Roasted Tomato Basil Pesto

Another night of Oh She Glows! Tonight I made the Roasted Tomato Basil Pesto and paired it with whole wheat pasta.

Ok for starters...look at these beauties!!! Use fresh from the garden if you have the option. Grocery store tomatoes are not up to par. They are the main ingredient in this dish, so they need to shine.

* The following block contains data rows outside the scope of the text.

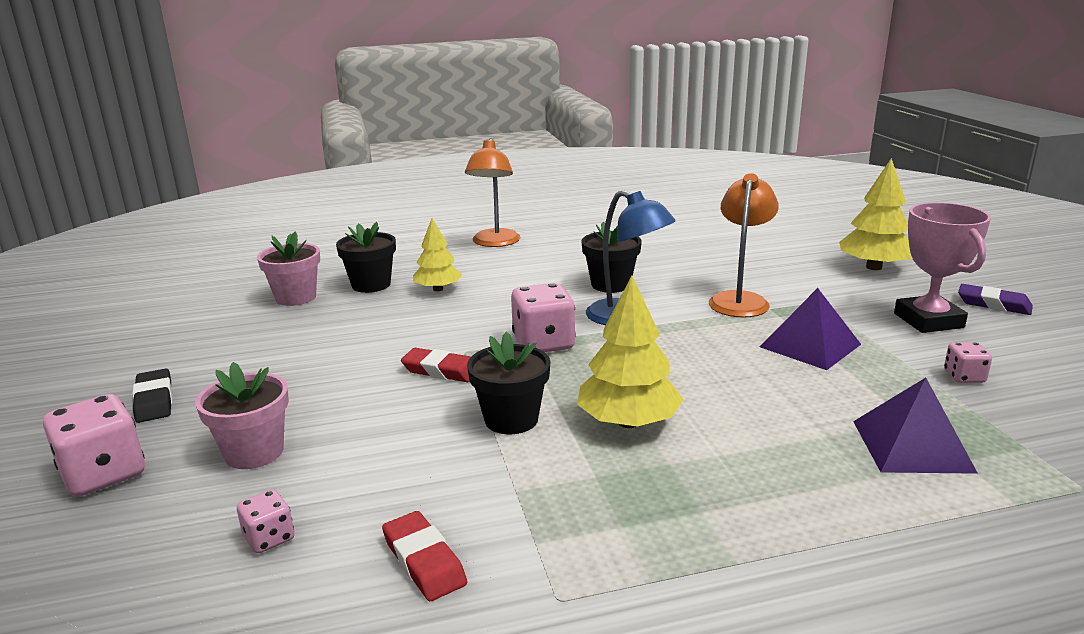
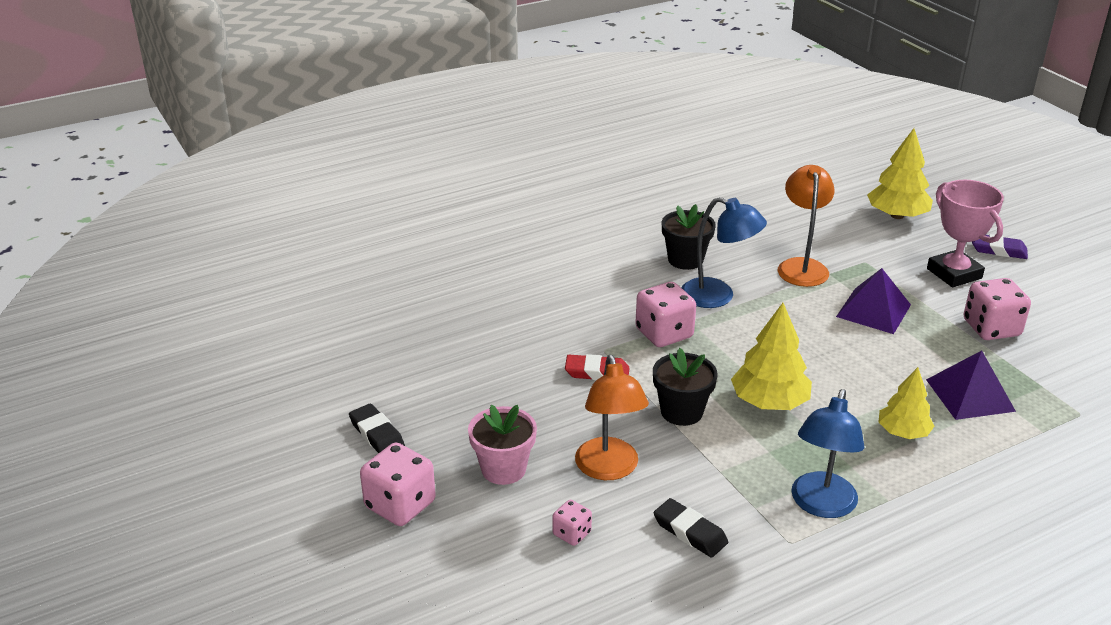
camera: 15 degrees left, 10 degrees up
(296, 297) = (407, 306): pink flower pot -> none
(371, 285) = (467, 283): black flower pot -> none
(424, 561) = (690, 532): red eraser -> black eraser
(438, 289) = (533, 281): yellow tree -> yellow tree (903, 432)
(495, 243) = (549, 215): orange lamp -> orange lamp (609, 469)
(631, 555) = (821, 505): none -> blue lamp
(964, 377) = (991, 328): pink dice -> pink dice, size x1.88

Roast at 400 for one hour. Totally worth the wait. Trust me.


Ingredients:
9 large roma tomatoes, sliced in half lengthwise
1/2 cup almonds, toasted
2 garlic cloves
1 cup tightly packed basil + more for garnish
1/4 cup extra virgin olive oil + more for drizzling on tomatoes
2 tbsp nutritional yeast (optional) – I did not use this lol
Kosher salt & freshly ground black pepper, to taste
Your desired amount of cooked Pasta

Directions:
1. Preheat oven to 400F and line a baking sheet with parchment. Place sliced tomatoes on the sheet and drizzle with oil, salt, and pepper. Roast for about 1 hour and 10 mins at 400F. Watch closely during the last 15 minutes of roasting.
2. Reduce oven heat to 325F and toast almonds for 8-10 minutes. Or you can just toast them on the stove. I did, and it save time. Add 1/3 cup into food processor and process until finely chopped. I left mine a bit chunky for texture. Remove and set aside.
3. With processor turned on, add 2 garlic cloves and let it whirl around until finely chopped. Now add in the basil and process until finely chopped.
4. Add in the oil, optional nutritional yeast, and 1.5 cups of roasted tomatoes (you will have tomatoes left over). I however, processed all of them because I’m weird about certain textures and I didn’t want soggy tomatoes in my pasta! Process until smooth. Season generously with salt and pepper.